The campus' library, Informative Resources Centre (Spanish: Centro de Recursos Informativos, CERI) has a selection of economics-related books and also offers the possibility of consulting extensive demographic and geographic data collected by the INEGI related to Mexico.

It has an area for consulting texts and studying capable of holding 450 persons, a video library with more than 800 videos and a collection of selected materials edited by the IMPI and BANCOMEXT. The library also has a United Nations database. The CERI offers access to more than 800 full text, electronic format magazine titles and more than 350 magazine titles in print. The general collection is conformed by 45,000 titles and 87,000 volumes. The Benjamin Franklin library section is located on its third floor, whose content and archives were entirely donated by the American embassy in Guadalajara.

World Bank and International Monetary Fund publications are also within its archives, and cooperation with Mexico's central bank makes possible that important macroeconomic information is available to the campus' students. The current director of the CERI is Francisco Javier Aguilar Ponce, PhD.

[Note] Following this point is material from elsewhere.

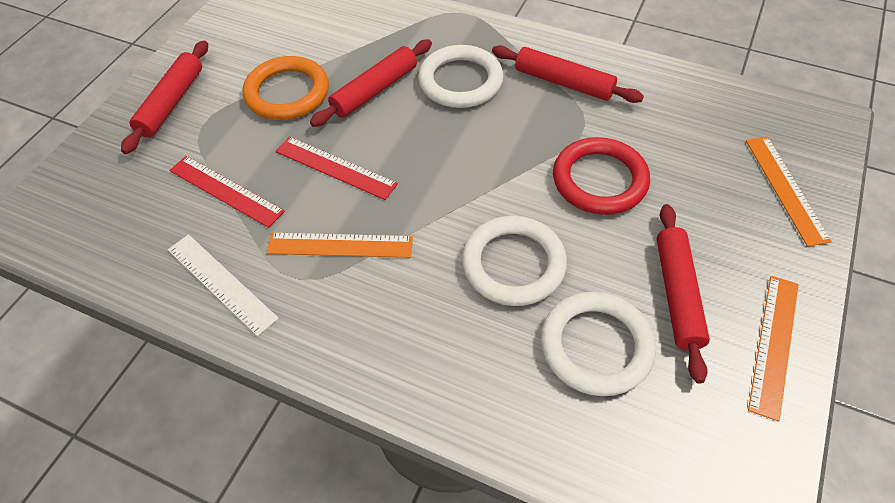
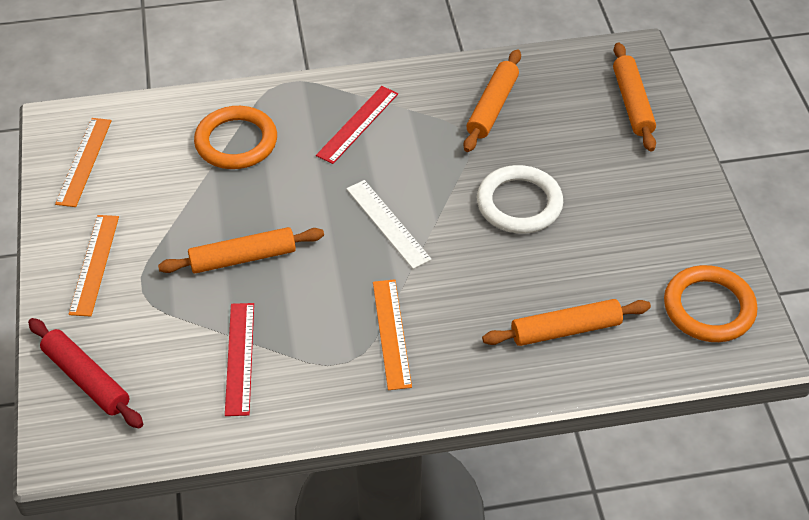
orange ring: 1 -> 2
orange rolling pin: 0 -> 4
red ring: 1 -> 0
red rolling pin: 4 -> 1
white ring: 3 -> 1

The library is open both for students of the University and for the general public, being the only requirement to provide sufficient ID at the entrance of the campus. The general public can only consult the materials though, the right to borrow any publications is exclusively reserved for students of the CUCEA. The library's schedule is Mon-Fri 8:00-21:00 hrs., Sat. 9:00-14:00 hrs.

It is part of the Universidad de Guadalajara network of libraries (from Spanish, "Red de Bibliotecas", REDI).